Following the relaxation, all MD simulations were always carried out with NPT settings, where the pressure was 1.01325 bar, and the temperature was 300 K [69]. Additionally, the recording interval of the trajectory was set to 1000 ps (therefore, each trajectory contained 1000 frames).

Simulations were completed on hardware with nVidia^® GeForce GTX 1070 Ti 1683 MHz x2432 graphics processing unit (GPU) under Linux Ubuntu. The 1000 ns simulations took a maximum of 70–80 h.

4.4. Analyzing the Structures

The Structure Analysis application of the Schrödinger was used to evaluate the trajectories (Schrödinger Release 2022-3: Prime, Schrödinger, LLC, New York, NY, USA, 2022). The most critical piece of data is the root mean square deviation (RMSD) of the alpha carbon atoms depending on the running time. All RMSD values were calculated compared to the 0 ns geometry of the trajectories (after relaxation/equilibration). If the RMSD does not change, the conformation is stable. In contrast, if the RMSD increases or decreases, the atoms are moving, and the system is not in equilibrium [70,71,72].

The evaluation also included monitoring the change of the number of intramolecular hydrogen bonds within the peptides over time, which correlates with the changes of the secondary structure. Fewer intramolecular hydrogen bonds may be indicative of irregular, less stable conformations, while a higher number usually means a more organized and energetically more stable folded structure.

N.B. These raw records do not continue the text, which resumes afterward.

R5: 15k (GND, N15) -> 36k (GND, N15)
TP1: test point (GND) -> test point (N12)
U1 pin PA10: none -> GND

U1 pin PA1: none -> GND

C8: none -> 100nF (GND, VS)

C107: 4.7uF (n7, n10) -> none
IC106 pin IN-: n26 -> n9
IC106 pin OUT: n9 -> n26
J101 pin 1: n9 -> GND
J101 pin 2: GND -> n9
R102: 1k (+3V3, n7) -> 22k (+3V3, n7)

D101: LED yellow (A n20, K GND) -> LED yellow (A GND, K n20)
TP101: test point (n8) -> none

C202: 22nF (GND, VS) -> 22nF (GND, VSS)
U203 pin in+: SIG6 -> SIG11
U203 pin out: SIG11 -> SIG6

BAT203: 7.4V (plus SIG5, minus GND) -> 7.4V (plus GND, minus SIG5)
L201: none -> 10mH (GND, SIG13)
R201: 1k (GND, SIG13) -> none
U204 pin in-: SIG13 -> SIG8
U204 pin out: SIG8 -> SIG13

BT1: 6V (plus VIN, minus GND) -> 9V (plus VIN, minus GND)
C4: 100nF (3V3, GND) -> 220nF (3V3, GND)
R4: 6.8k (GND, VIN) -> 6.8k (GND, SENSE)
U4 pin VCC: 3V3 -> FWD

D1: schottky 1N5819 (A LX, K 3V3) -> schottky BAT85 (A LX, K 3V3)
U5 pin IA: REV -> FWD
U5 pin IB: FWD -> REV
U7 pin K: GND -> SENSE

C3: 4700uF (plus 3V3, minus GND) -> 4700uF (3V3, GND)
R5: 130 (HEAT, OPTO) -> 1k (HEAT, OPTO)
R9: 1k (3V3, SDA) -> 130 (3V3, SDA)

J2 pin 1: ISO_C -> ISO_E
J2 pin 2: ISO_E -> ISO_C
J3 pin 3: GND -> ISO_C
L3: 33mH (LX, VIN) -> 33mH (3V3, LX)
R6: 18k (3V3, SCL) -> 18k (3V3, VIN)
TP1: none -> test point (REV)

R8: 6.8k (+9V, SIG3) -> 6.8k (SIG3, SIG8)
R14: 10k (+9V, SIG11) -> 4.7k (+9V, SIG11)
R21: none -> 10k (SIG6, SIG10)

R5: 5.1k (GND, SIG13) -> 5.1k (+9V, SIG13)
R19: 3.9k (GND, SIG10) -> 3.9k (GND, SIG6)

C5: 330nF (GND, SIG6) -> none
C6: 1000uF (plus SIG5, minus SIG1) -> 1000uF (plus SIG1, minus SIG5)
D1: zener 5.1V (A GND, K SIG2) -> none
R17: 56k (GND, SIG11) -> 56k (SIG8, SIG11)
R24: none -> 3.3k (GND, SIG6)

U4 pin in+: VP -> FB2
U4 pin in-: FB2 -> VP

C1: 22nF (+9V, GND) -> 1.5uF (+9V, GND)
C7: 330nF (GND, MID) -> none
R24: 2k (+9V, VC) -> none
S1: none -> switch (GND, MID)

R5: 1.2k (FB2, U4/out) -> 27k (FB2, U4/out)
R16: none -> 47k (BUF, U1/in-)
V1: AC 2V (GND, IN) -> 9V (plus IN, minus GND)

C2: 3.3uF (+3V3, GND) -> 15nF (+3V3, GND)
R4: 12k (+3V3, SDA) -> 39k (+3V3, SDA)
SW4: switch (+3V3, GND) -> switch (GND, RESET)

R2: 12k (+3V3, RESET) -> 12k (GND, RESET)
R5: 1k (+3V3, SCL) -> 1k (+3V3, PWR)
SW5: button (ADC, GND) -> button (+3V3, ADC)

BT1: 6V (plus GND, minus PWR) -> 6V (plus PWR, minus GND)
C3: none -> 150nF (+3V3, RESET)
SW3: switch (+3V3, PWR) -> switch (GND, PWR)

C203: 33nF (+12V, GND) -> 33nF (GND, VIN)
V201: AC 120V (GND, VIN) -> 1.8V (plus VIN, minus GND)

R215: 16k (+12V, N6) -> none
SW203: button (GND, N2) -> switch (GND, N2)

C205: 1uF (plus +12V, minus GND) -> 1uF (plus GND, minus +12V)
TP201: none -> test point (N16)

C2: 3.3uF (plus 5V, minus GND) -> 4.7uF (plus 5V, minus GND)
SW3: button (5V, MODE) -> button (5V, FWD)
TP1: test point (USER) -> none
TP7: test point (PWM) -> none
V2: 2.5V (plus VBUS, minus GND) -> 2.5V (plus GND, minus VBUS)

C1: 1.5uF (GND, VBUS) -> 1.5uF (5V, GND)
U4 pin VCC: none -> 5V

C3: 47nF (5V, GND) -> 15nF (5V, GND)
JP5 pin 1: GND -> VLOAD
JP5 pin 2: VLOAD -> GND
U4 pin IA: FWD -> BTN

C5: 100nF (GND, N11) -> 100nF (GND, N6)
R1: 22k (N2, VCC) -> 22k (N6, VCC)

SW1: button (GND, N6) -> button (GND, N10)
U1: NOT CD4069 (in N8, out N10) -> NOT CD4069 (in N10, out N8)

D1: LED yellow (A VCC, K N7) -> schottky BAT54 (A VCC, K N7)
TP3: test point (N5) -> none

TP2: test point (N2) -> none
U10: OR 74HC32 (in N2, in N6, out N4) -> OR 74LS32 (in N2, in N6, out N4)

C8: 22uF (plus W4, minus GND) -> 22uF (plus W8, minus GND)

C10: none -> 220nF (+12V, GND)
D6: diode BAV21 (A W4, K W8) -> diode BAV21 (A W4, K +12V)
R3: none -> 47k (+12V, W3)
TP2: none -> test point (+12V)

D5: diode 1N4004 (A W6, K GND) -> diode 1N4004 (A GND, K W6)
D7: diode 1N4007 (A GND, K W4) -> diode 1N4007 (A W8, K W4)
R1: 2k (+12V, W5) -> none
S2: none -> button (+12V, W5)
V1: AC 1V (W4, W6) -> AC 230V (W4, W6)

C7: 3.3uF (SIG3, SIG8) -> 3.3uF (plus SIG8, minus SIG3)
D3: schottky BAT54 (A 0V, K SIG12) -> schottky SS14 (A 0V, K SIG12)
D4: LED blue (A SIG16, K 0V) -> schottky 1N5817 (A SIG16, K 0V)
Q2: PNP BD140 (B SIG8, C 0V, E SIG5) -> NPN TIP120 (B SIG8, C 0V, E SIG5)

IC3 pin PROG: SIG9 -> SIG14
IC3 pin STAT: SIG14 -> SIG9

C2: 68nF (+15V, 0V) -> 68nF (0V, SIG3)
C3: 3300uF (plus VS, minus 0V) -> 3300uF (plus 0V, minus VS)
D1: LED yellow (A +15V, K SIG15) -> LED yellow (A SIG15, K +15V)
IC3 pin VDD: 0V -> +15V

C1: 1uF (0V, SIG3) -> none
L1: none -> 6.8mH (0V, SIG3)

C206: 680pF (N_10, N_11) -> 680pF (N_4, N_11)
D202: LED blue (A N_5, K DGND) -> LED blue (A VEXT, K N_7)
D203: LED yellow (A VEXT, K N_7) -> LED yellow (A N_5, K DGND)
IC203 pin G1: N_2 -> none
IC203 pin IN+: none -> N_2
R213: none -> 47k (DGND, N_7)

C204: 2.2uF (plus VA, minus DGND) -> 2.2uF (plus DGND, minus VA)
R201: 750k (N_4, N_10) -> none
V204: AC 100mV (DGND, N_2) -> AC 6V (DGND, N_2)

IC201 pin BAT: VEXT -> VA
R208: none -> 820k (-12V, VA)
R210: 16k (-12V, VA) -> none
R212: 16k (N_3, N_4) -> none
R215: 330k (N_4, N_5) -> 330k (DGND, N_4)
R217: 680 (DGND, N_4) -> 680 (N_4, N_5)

The comparison of the Ramachandran plots of the peptides at different times of the simulation can also show structural differences. In the case of minor conformational movements during simulation, the Φ and Ψ dihedrals were quite similar at the initial and final frames. However, where significant changes were observed in the Φ and Ψ dihedrals on the Ramachandran plot, the coordinates of the dominant conformations changed.

Because of the limitations of the software, we were unable to track all interactions between the peptides, small molecules, and the membrane over the course of the simulations. Therefore, we counted the hydrogen bonds, salt bridges, and π-cation interactions marked by the graphical interface manually in the final frame (at 1000 ns) within each trajectory. The entire modeling process has been summarized on a working flowchart (see Figure 10).

5. Conclusions

In this study, we examined the behavior of CPPs with covalently conjugated drug molecules using all-atom MD simulations. Although a complete membrane penetration was not achieved, some interesting conformational and positional changes were observed during the 1000 ns simulation time.

We found that only the unconjugated penetratin underwent some major conformational rearrangement, while less flexible 6,14-Phe-penetratin and dodeca-penetratin retained their mostly helical structure. Penetratin and analogues thereof were more affected by the polarity of the conjugated small molecule. Namely, the hydrophilic zidovudine seemingly inhibited the interaction between the peptide and the membrane, the more hydrophobic rasagiline guided the entire conjugate in between the membrane bilayer, and the amphiphilic doxorubicin induced variable degrees of penetration for each peptide.

The three cyclic peptides (SFTI-1, Kalata B1, and MCoTI-II) behaved in a similar manner during the simulations. Due to their high structural stability, only minimal conformational changes were observed, and their position compared to the surface of the lipid bilayer was altered less. The influence of the conjugates for the penetration also seemed to be less significant, but the conjugated small molecules were oriented according to their polarity.

The lack of direct penetration might be the result of the relative simplicity of the model. Although we used all-atom MD, a simple monomolecular membrane model was applied, and neither the possible membrane components nor the membrane potential could be implemented properly. Our system contained only a single CPP peptide and, therefore, more complex multi-molecular mechanisms, such as complexation with other proteins or pore formation, could not be examined.

It is our sincere hope that we will be able to build a much larger simulation box, including more than just a single peptide in a sufficiently high concentration, and that, consequently, spontaneous penetration may be observed.